I am trying to learn to use Python's Multiprocessing module. To do so, I am trying to solve problems from ProjectEuler.net as they are good candidates for parallel processing. The code below is based on problem 14, which asks you to find the longest Collatz Chain below 1,000,000. My initial solution was to fling off 1,000,000 processes and try to solve them --that was a disaster. My second attempt (the solution below), breaks the problem down in to numProcs chunks.

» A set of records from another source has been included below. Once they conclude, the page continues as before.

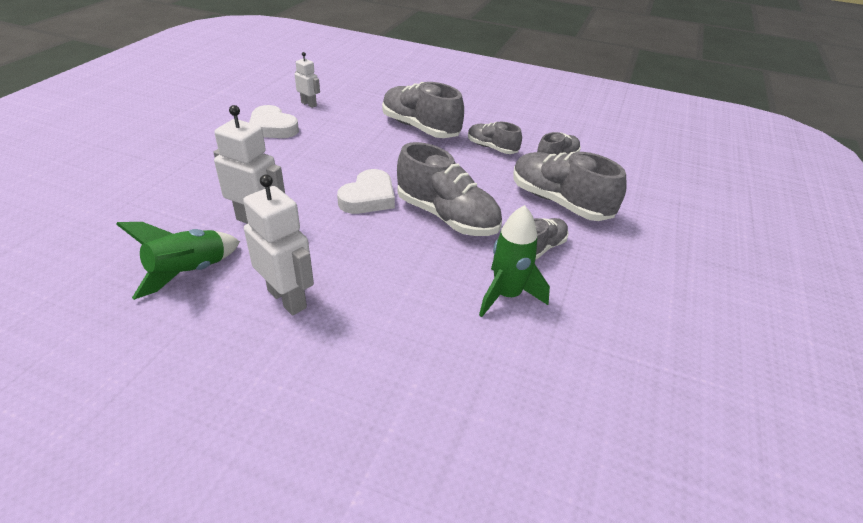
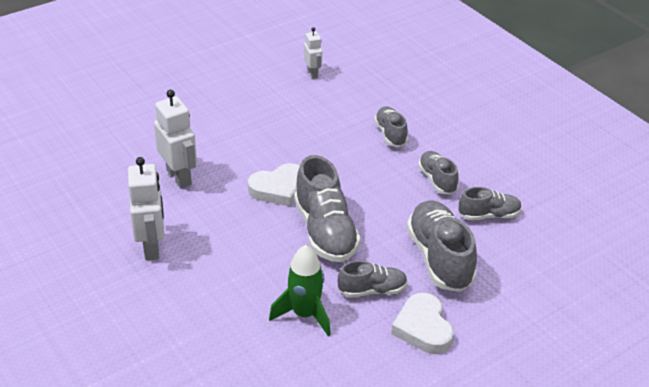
camera: 35 degrees right, 0 degrees up
(189, 272) = (106, 200): green rocket -> none
(272, 127) = (260, 90): white heart -> white heart (423, 328)
(420, 128) = (390, 134): grey shoe -> grey shoe, size x0.57

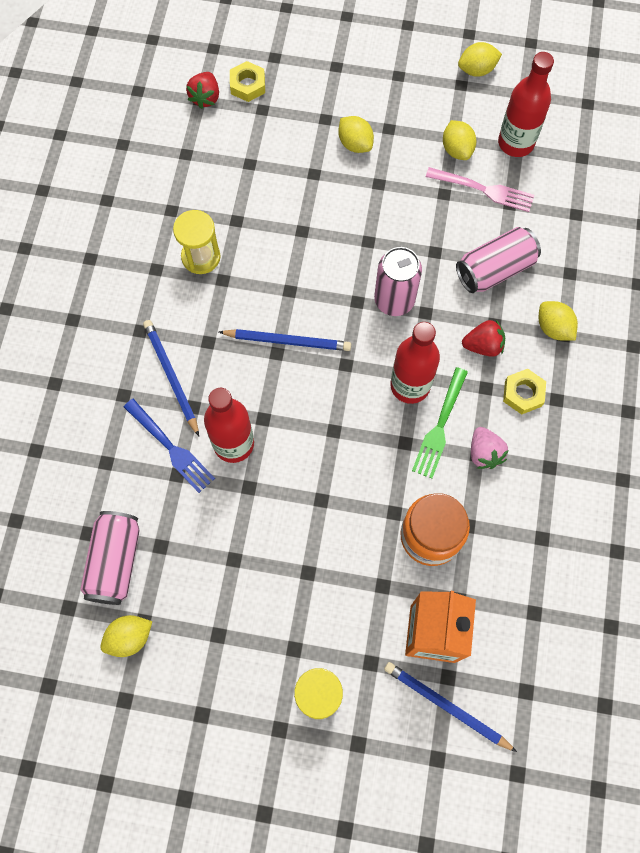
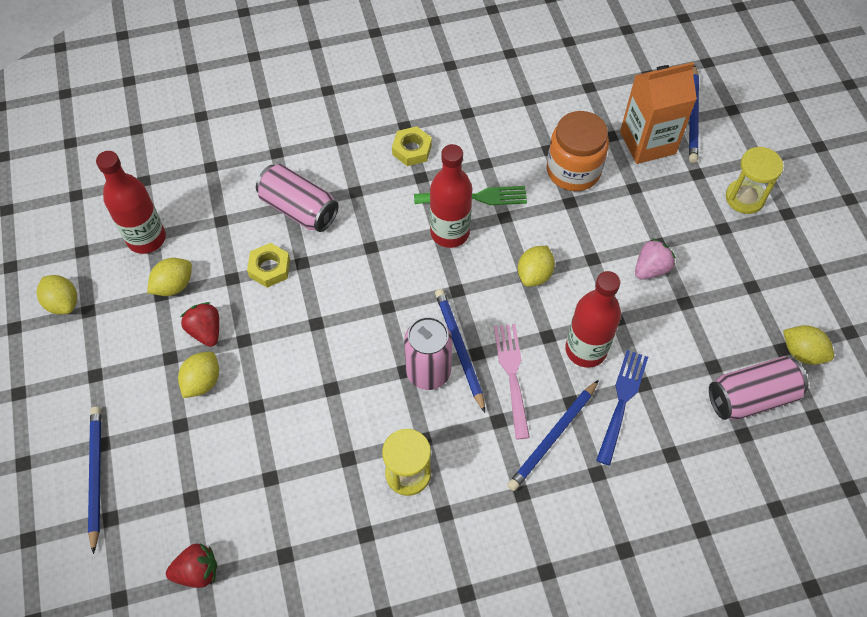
camera: 115 degrees left, 10 degrees down
(247, 85) = (162, 530): yellow nut -> yellow nut (269, 268)
(312, 56) = (95, 476): none -> blue pencil
(394, 300) = (370, 276): pink can -> pink can (428, 372)
(483, 190) = (213, 247): pink fork -> pink fork (512, 376)
(483, 345) = (381, 192): red strawberry -> red strawberry (206, 331)
(484, 453) = (481, 158): pink strawberry -> pink strawberry (651, 269)
(553, 328) = (338, 148): yellow lemon -> yellow lemon (534, 274)

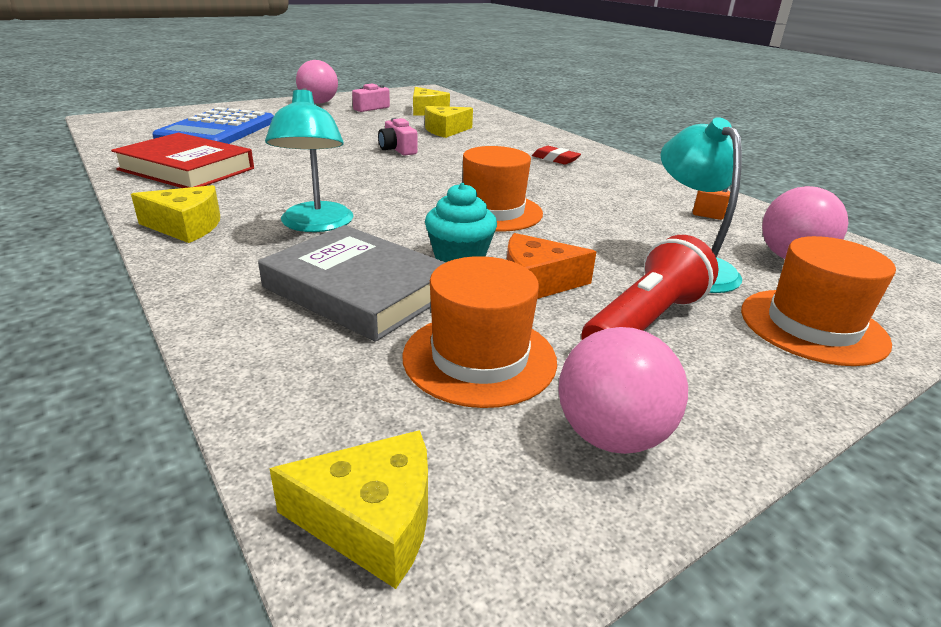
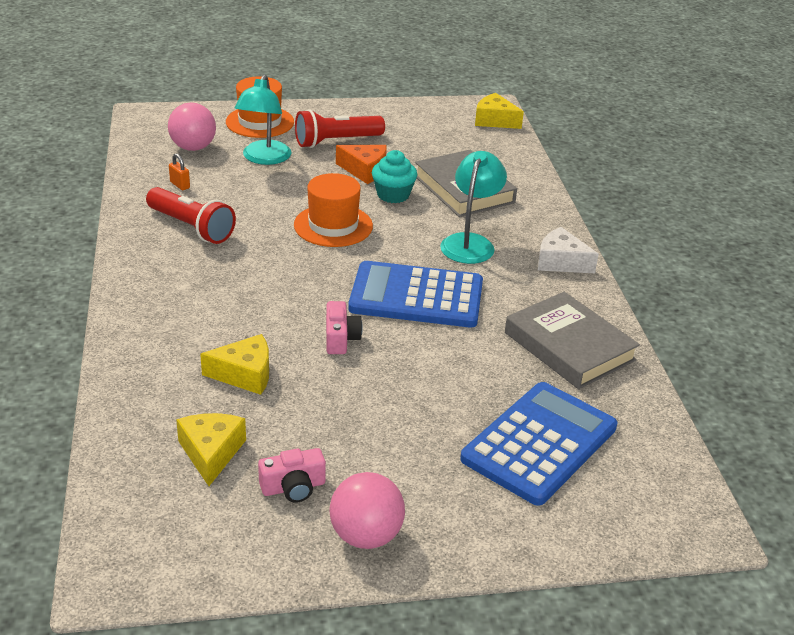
camera: 155 degrees left, 5 degrees up
(186, 169) = (569, 346): red book -> grey book
(186, 227) = (561, 262): yellow cheese -> white cheese
(352, 177) = (416, 296): none -> blue calculator
(479, 358) = (427, 148): orange hat -> none
(555, 159) = (192, 279): red eraser -> none
(611, 436) = (403, 117): pink ball -> none
(621, 186) = (192, 227): none -> red flashlight

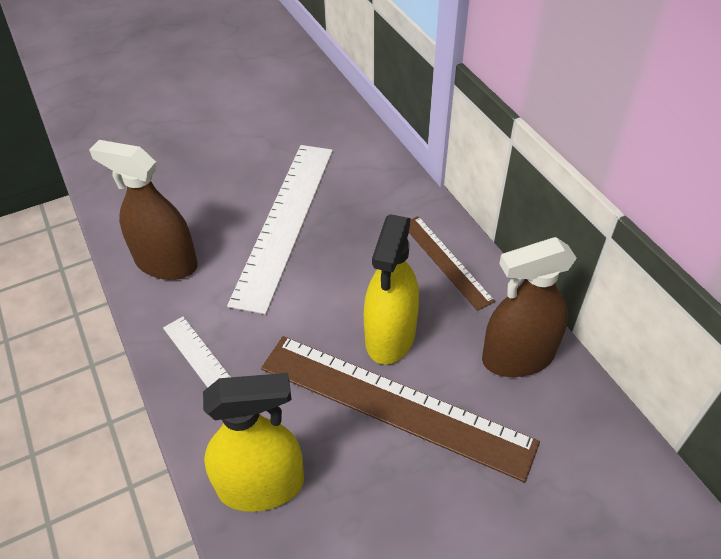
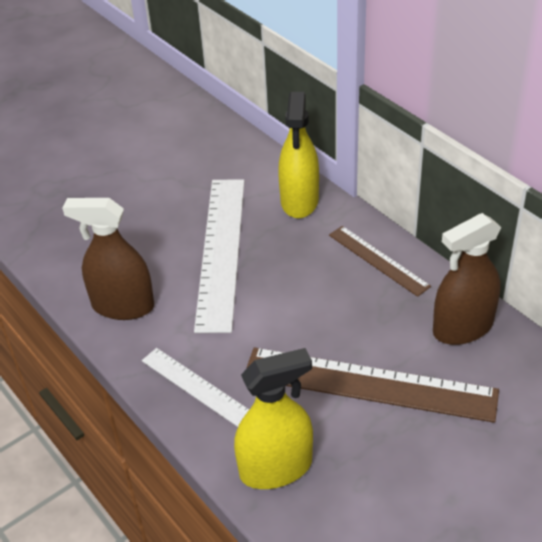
camera: 10 degrees left, 5 degrees down
(390, 336) = (348, 330): yellow spray bottle -> yellow spray bottle (299, 201)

My question is, are there ways to make this run better? Is there a way to do this without breaking the problem down in to chunks beforehand, i.e. is there a way to dynamically task Processors. In plain English, how do I say "OOoo! Processor 1 finished its problem, let's give it another." Rather than "Here is your total workload Processor 1."?
def run2(j):
"""
A multicore implementation of the collatz sequence
j - the largest number whose Collatz Chain we need to check
"""
from multiprocessing import Process, Value, cpu_count
import math
def bazinga(nums, maxChain, biggest):
"""
generates the length of the collatz chain for each
number in list 'nums', it determines the longest chain
and the number that determines the longest chain and
writes them to shared memory 'maxChain' and 'biggest'
"""
for i in nums:
a = len(generateChain(i, []))
if a >= maxChain.value:
biggest.value = i
maxChain.value = a
numProcs = cpu_count()
chunksize = math.ceil(j/numProcs) #Total number to solve / #cpus
maxChainSize = Value('I', 0)
largestChainProducer = Value('I', 0)
#generate the "chunks"
numList = []
for i in range(numProcs): numList.append([])
for i in range(1, j):
numList[i%numProcs].append(i) #allocate the numbers in to buckets
ps = []
for i in range(numProcs):
p = Process(target=bazinga, args=(numList[i], maxChainSize, largestChainProducer))
p.start()
ps.append(p)
for p in ps: p.join()
print('%s has a chain of length %s' % (largestChainProducer.value, maxChainSize.value))